Obama budget to get serious with deficit: Lew
WASHINGTON |
WASHINGTON (Reuters) - The U.S. budget deficit will grow this year and next year because of tax cut extensions, but President Barack Obama will lay out a credible plan to reduce the funding gap, his budget chief said on Wednesday.
Obama, a Democrat, will deliver his budget proposal on February 14 and fighting the deficit -- despite the two-year "bump" -- will be a big part of that plan, White House Office of Management and Budget Director Jack Lew told Reuters.
"The budget will show a very serious path of deficit reduction," Lew said in an interview.
The budget deficit now represents 9.8 percent of the U.S. economy, or a towering $1.48 trillion for the current fiscal year, according to the latest estimate by the nonpartisan Congressional Budget Office.
The president has received bipartisan recommendations for a bold overhaul of the U.S. tax code and government spending from a commission he appointed, and Lew said that items from that report will be reflected in the budget proposal.
Obama also wants investment to lift U.S. growth and steps that shield a fragile economic recovery. These include a tax package agreed with Republicans in December, after discussions led by Lew and Treasury Secretary Timothy Geithner, that will initially make the deficit numbers look worse.
Lew said that the budget proposal will show "the fiscal year '11 numbers and '12 numbers are going to ... have a bit of a bump up in terms of the deficit because of the tax legislation."
Extending Bush-era tax cuts for two years, alongside measures to protect aid for the long-term unemployed, will pump an estimated $858 billion into the economy and has encouraged private sector economists to lift forecasts for U.S. growth.
The new budget plan for fiscal 2012 arrives at a delicate time.
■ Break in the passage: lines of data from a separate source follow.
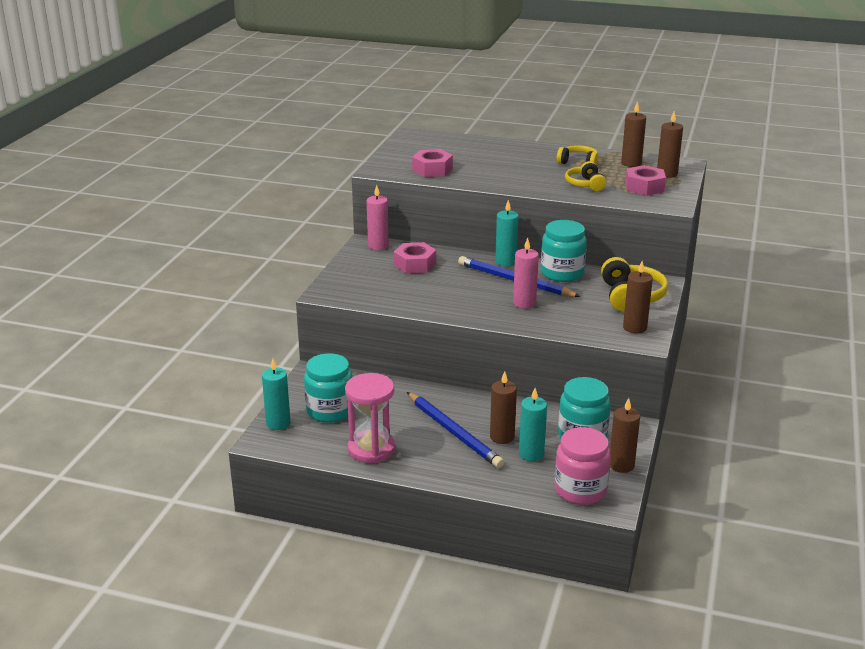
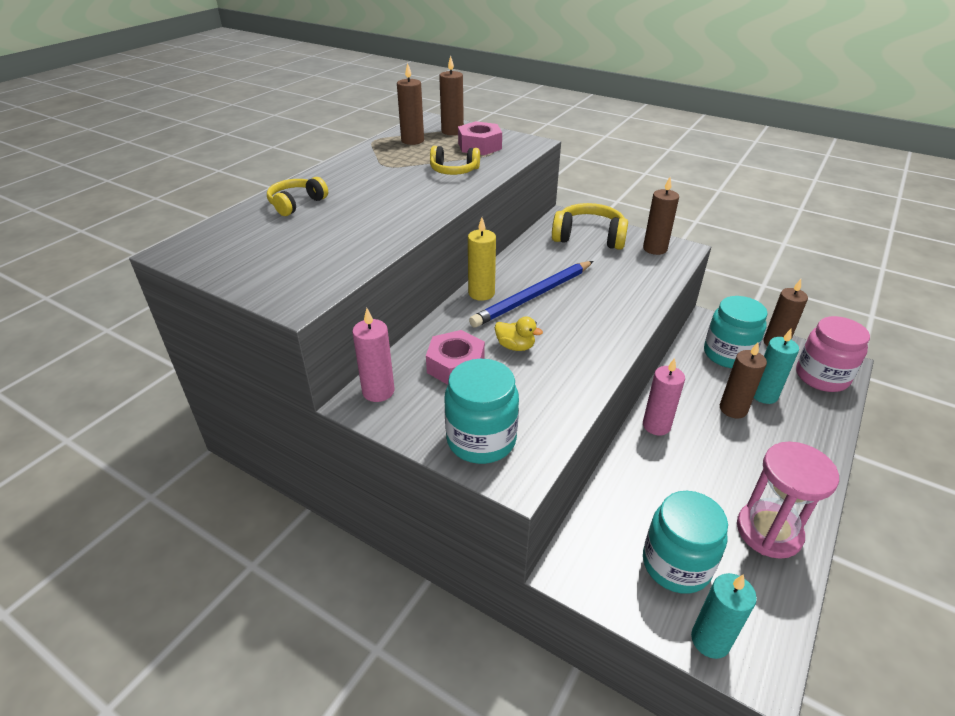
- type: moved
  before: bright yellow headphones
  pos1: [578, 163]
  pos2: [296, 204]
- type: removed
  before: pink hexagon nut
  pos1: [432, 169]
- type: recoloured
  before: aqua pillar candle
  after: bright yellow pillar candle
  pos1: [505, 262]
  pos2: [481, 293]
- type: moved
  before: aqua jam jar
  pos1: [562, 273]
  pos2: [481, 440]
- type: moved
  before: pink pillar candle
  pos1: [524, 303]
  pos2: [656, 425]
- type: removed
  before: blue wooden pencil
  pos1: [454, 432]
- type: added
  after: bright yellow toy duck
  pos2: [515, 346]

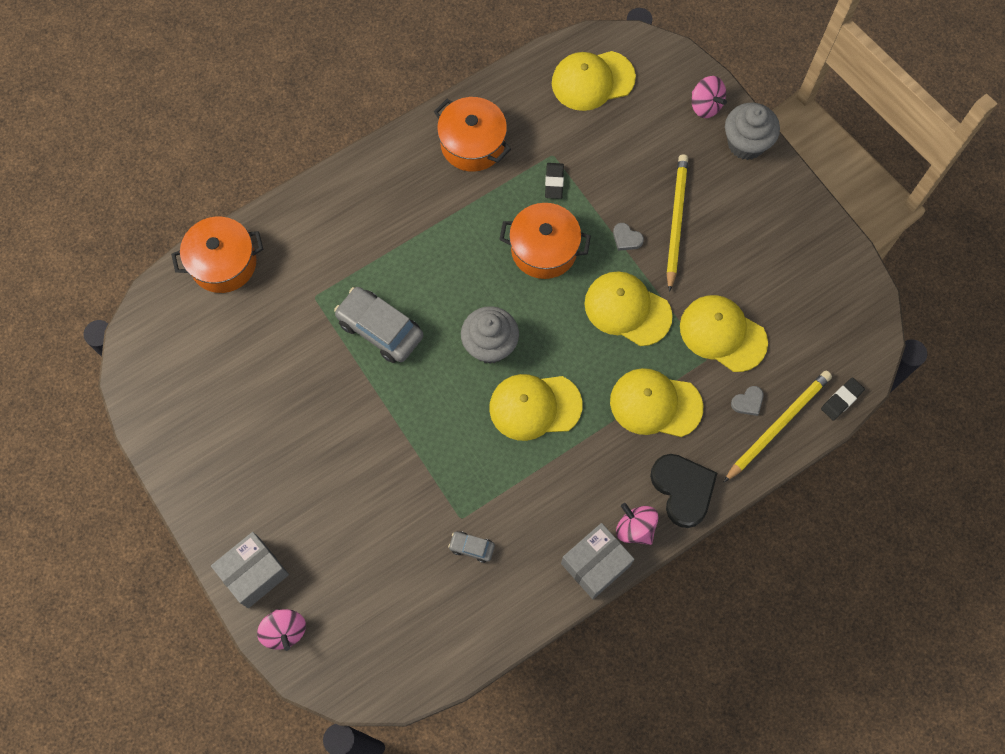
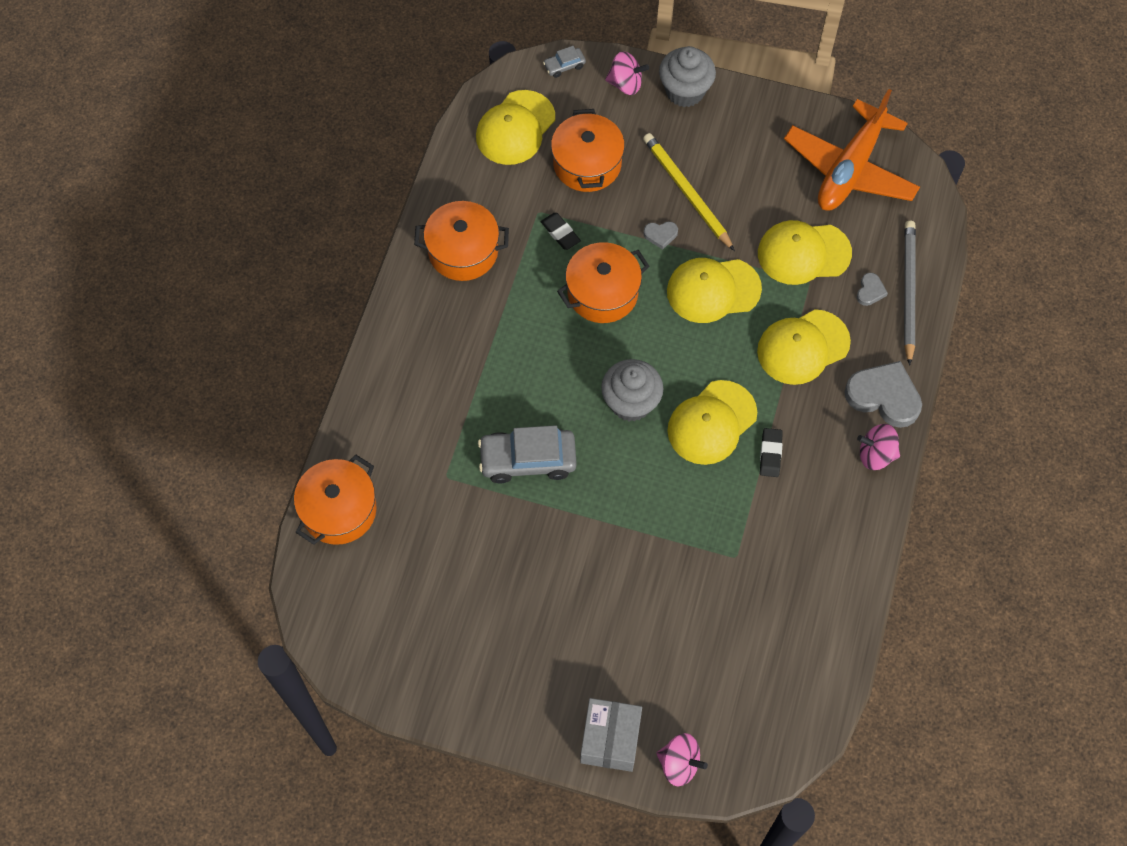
- type: recoloured
  before: bright yellow wooden pencil
  after: grey wooden pencil
  pos1: [778, 425]
  pos2: [908, 291]
- type: moved
  before: black eraser
  pos1: [841, 400]
  pos2: [770, 454]
- type: recoloured
  before: black heart shape
  after: grey heart shape
  pos1: [683, 490]
  pos2: [884, 396]
- type: removed
  before: grey box
  pos1: [595, 564]
- type: moved
  before: grey car
  pos1: [472, 547]
  pos2: [564, 66]
- type: added
  after: orange toy plane
  pos2: [850, 169]
- type: added
  after: orange stockpot
  pos2: [587, 164]

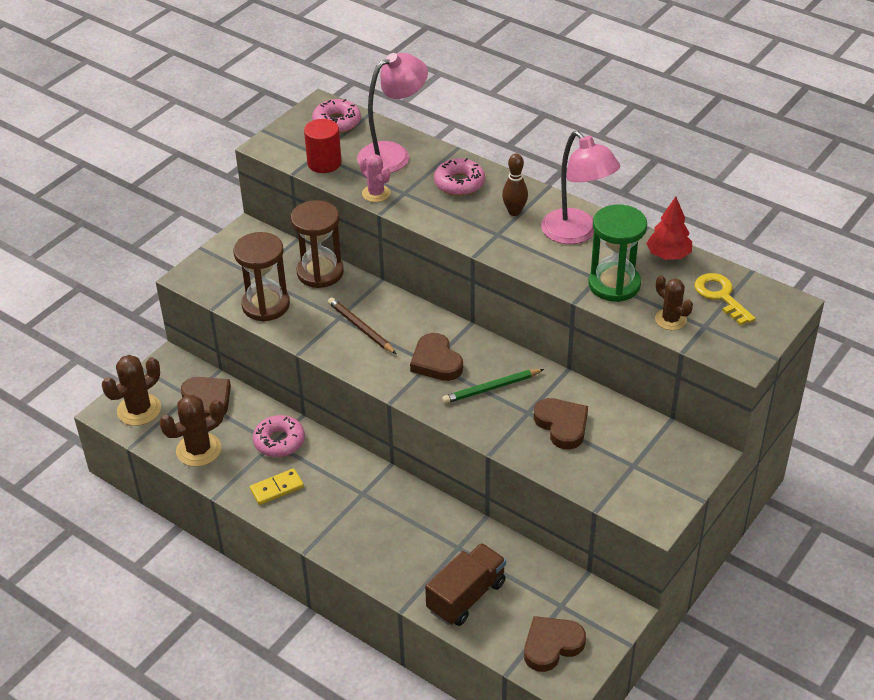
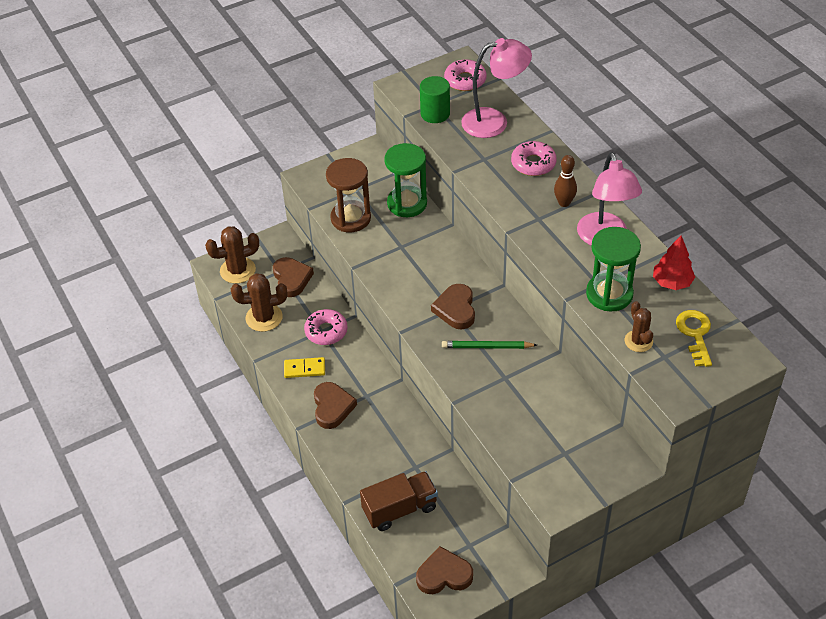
- type: recoloured
  before: crimson cylinder shape
  after: green cylinder shape
  pos1: [324, 163]
  pos2: [435, 114]
- type: removed
  before: pink saguaro cactus
  pos1: [376, 193]
- type: recoloured
  before: dark brown sand timer
  after: green sand timer
  pos1: [320, 272]
  pos2: [407, 203]
- type: removed
  before: dark brown wooden pencil
  pos1: [361, 328]
- type: moved
  before: dark brown heart shape
  pos1: [562, 425]
  pos2: [332, 407]

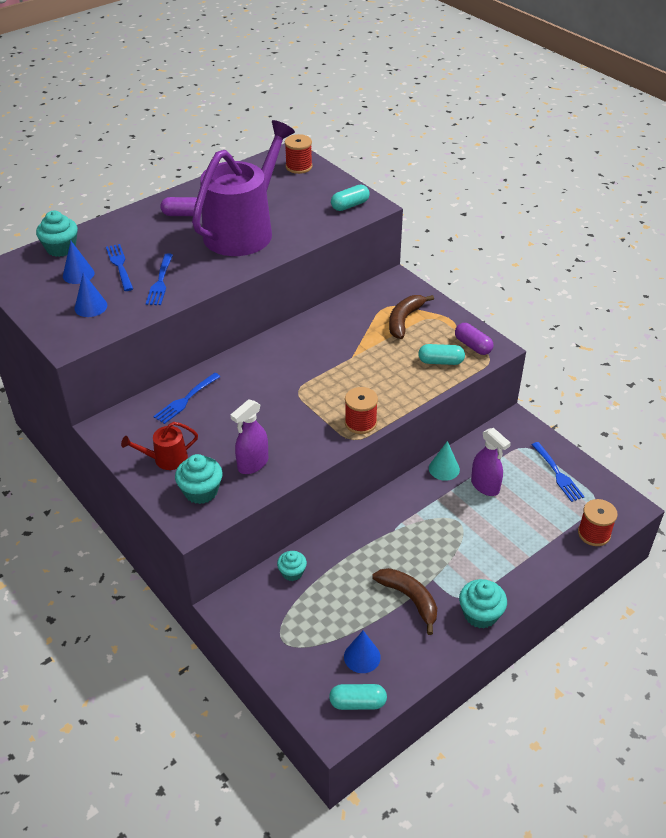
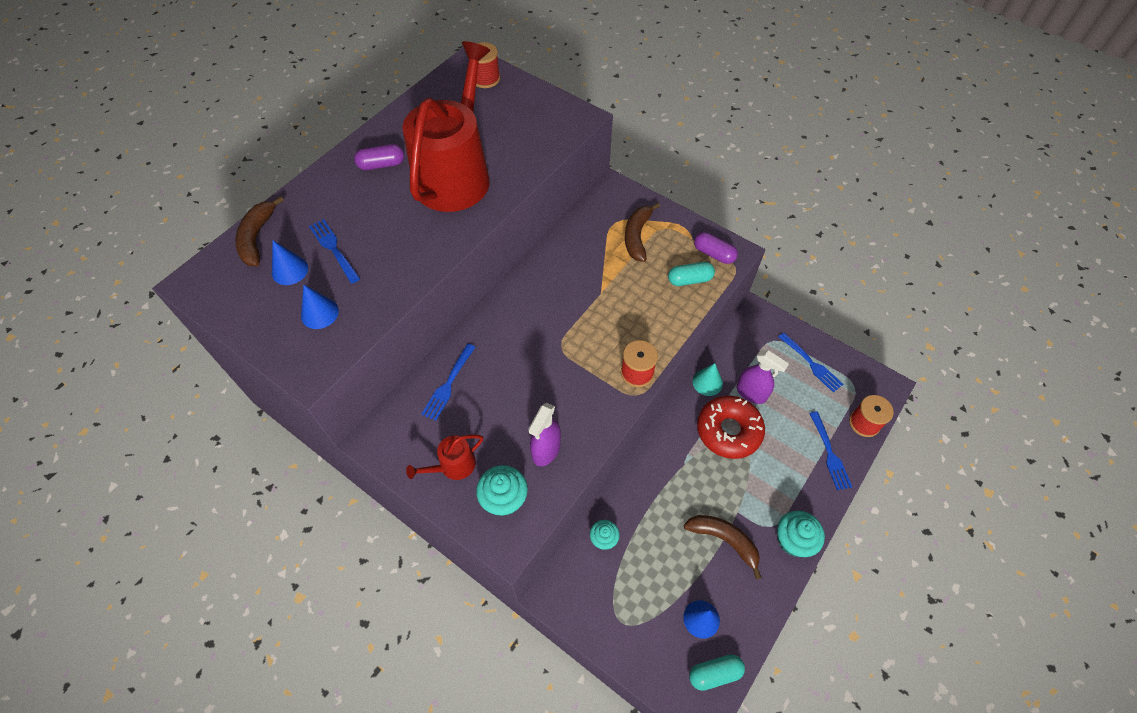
- type: recoloured
  before: purple sprinkling can
  after: crimson sprinkling can
  pos1: [243, 231]
  pos2: [455, 175]
- type: removed
  before: aqua pill shape
  pos1: [350, 205]
- type: replaced
  before: aqua muffin
  after: dark brown toy banana
  pos1: [61, 248]
  pos2: [257, 238]
- type: moved
  before: blue dinner fork
  pos1: [160, 282]
  pos2: [829, 453]
- type: added
  after: crimson glazed donut
  pos2: [728, 431]

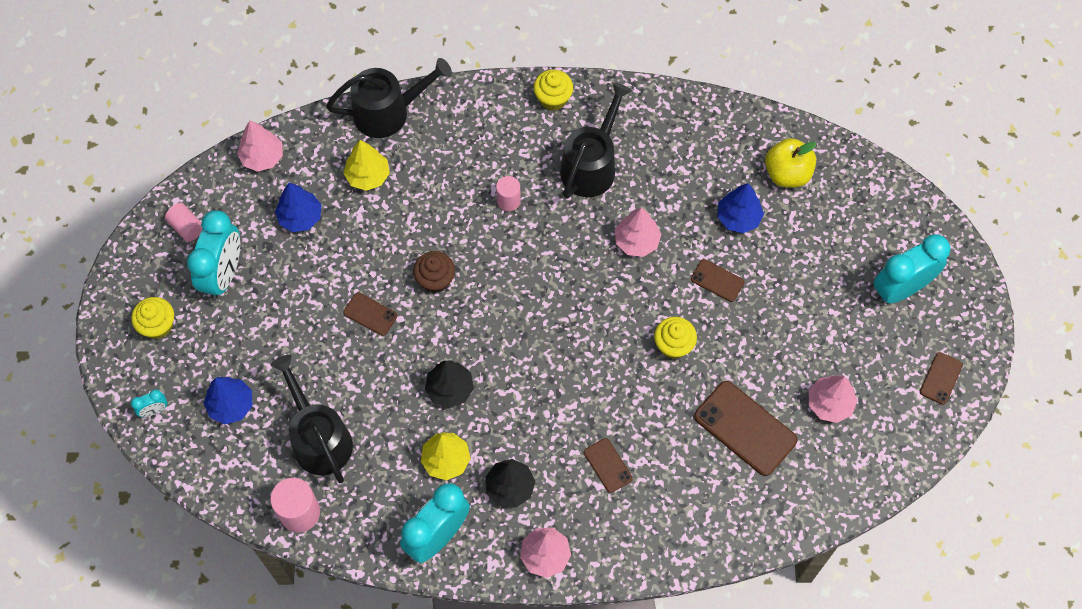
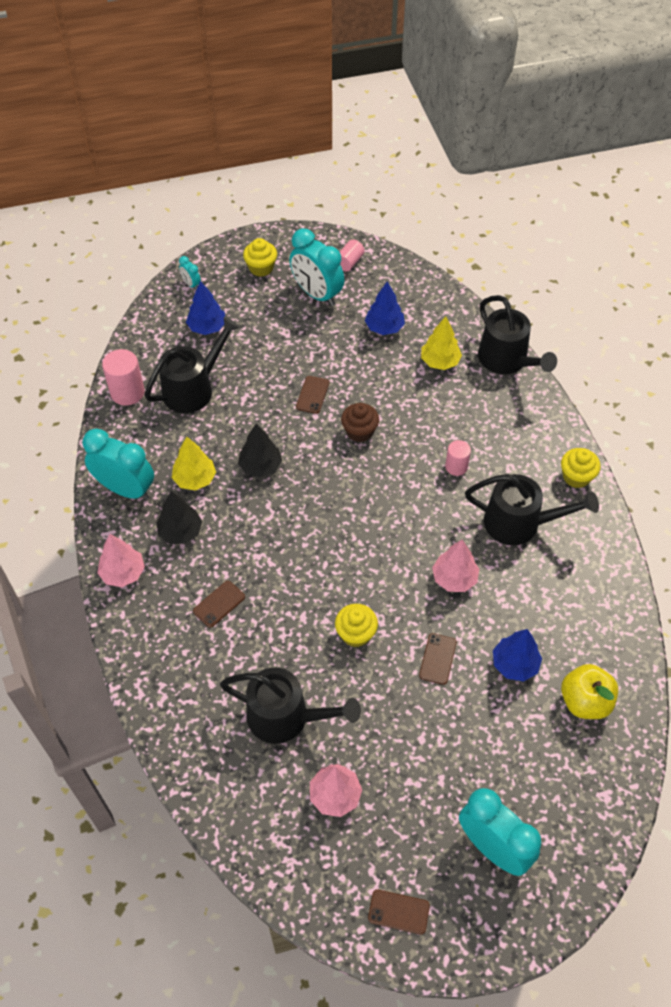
- type: removed
  before: pink tree
  pos1: [262, 157]
- type: turned
  before: aqua bedside clock
  pos1: [224, 274]
  pos2: [317, 294]
  turn: 45
- type: replaced
  before: dark brown mobile phone
  after: black sprinkling can
  pos1: [745, 428]
  pos2: [286, 717]

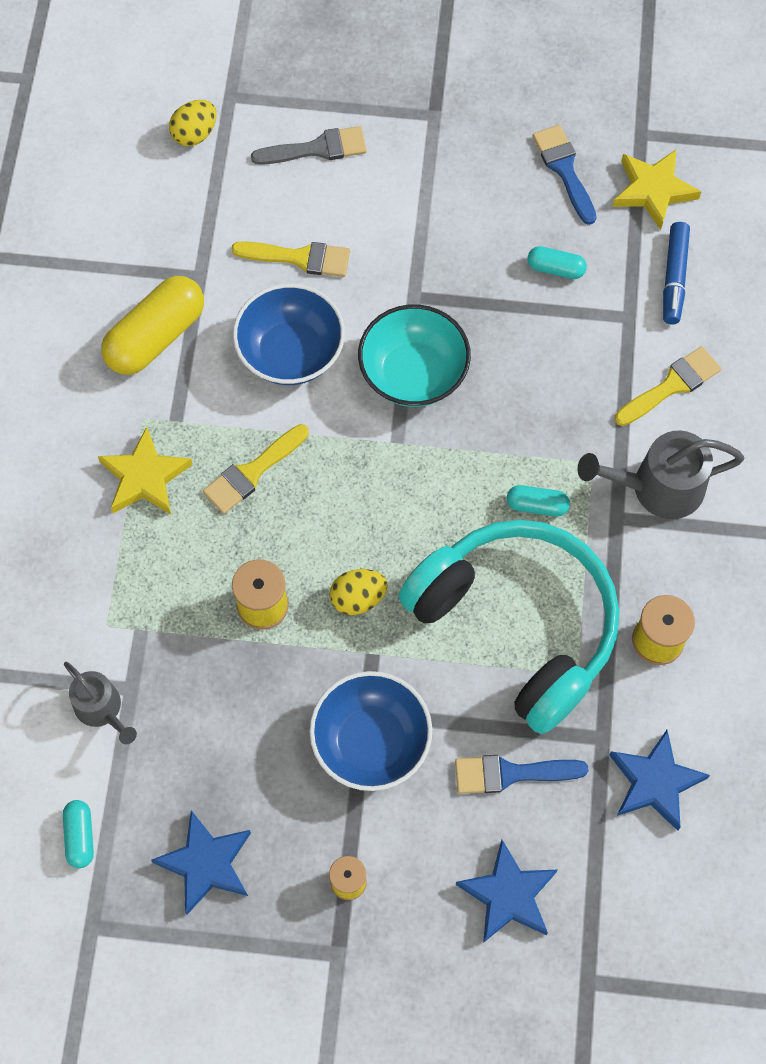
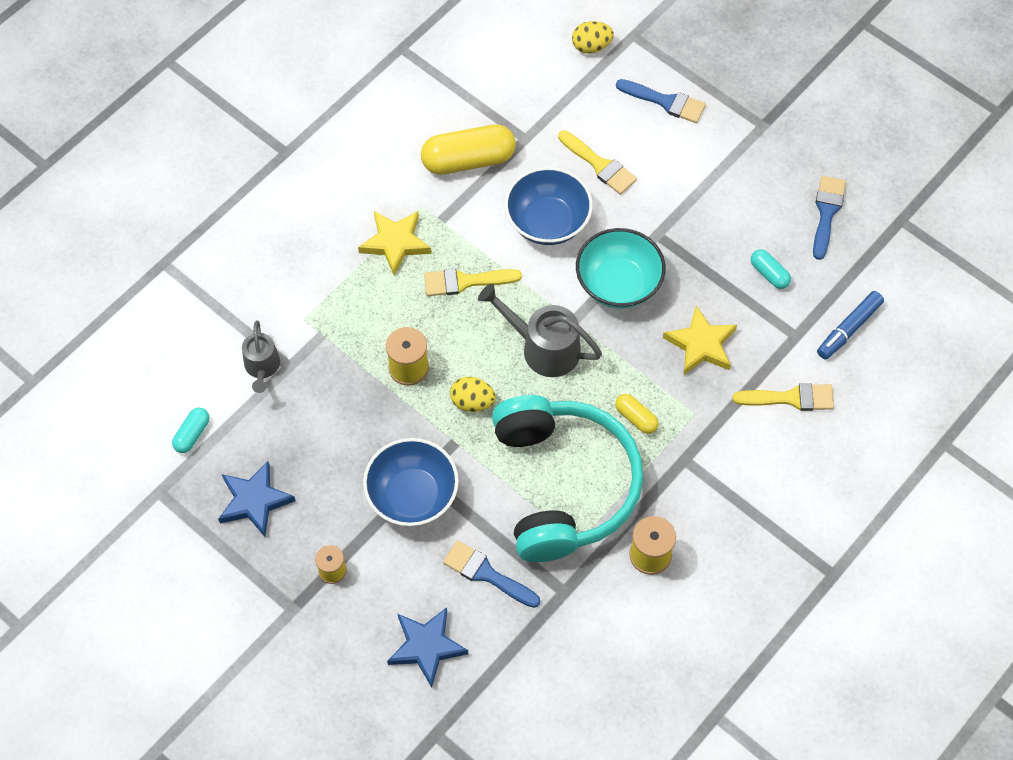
- type: recoloured
  before: grey paint brush
  after: blue paint brush
  pos1: [317, 148]
  pos2: [665, 102]
- type: moved
  before: bright yellow five-pointed star
  pos1: [653, 190]
  pos2: [701, 344]
- type: moved
  before: grey sprinkling can
  pos1: [657, 488]
  pos2: [543, 348]
- type: recoloured
  before: aqua pill shape
  after: bright yellow pill shape
  pos1: [537, 505]
  pos2: [636, 418]
- type: removed
  before: blue five-pointed star
  pos1: [655, 782]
It will be published shortly before a temporary budget, which is funding current government outlays for fiscal 2011, ends on March 4 and as federal debt is likely to hit a congressionally set ceiling before the end of May.
UNDER PRESSURE
That environment is tricky for the newly-appointed Lew, who held the same job under former President Bill Clinton, for whom he guided the country's finances back to a surplus.
"I've been through more budget cycles than I care to remember. It's probably in the 25-cycle range now," he said with a laugh.
Obama is under pressure to make deep cuts in government spending from Republicans, who have greater strength in the Senate and control of the House of Representatives after winning big in November elections following a campaign built largely around fiscal austerity.
As OMB director, Lew has an important voice in Obama's economic inner circle, which is led by another former Clinton veteran, economic adviser Gene Sperling.
Lew said the coming budget will lay out a pivot to deficit control after the last two years were spent pushing for economic growth.
"It is going to be a point of distinction that we have to get out of this period of needing to get the economy moving and then switching gears to reducing the deficit," Lew said.
Obama announced last week he would propose a five-year freeze in non-security discretionary spending in his new budget that will lower the deficit by $400 billion over 10 years.
The president's deficit commission, which delivered its report in December, sought much more dramatic reductions in spending as well as a shakeup in the Social Security retirement program and a tax code overhaul.
"There definitely will be items that are familiar from the deficit commission" in the budget, he said. "The president's made clear he hasn't embraced it in its entirety. He's looked to it and taken ideas from it."
DRAWING THE LINE
Lew declined to spell out what additional cuts were on the table, if any, but stressed it was essential that spending be tailored in a manner that did not do more harm than good.
"There's not going to be a question of not putting a budget out there with tough choices and tough cuts," Lew said.
"But there will also be the question of how far do you want to go in some of these areas and what are the consequences of going beyond a certain line," he said.
U.S. presidents use their budget proposals as blueprints for policy priorities, but lawmakers in Congress can disregard them. Lew said that did not make the process irrelevant.
"The first people who jump up and say, 'Budgets are dead on arrival,' are reading your budget. It is shaping the way people are thinking about the debate," he said.
Some lawmakers want the White House to hold a summit to plan a long-term deficit strategy.
Lew declined to take a position on that, saying it was important to concentrate on the looming funding and debt limit deadlines while the administration figures out how best to build a bipartisan deficit discussion.
"I think we need to put our budget out there in a little over a week. Focus on near-term deadlines," Lew said, stressing the need to keep politics out of the debt limit debate.
"It is really a question of basic responsibility and prudence that we deal with the debt limit bill in an expeditious way," Lew said. "Were there to be a failure to act, one could create very catastrophic consequences."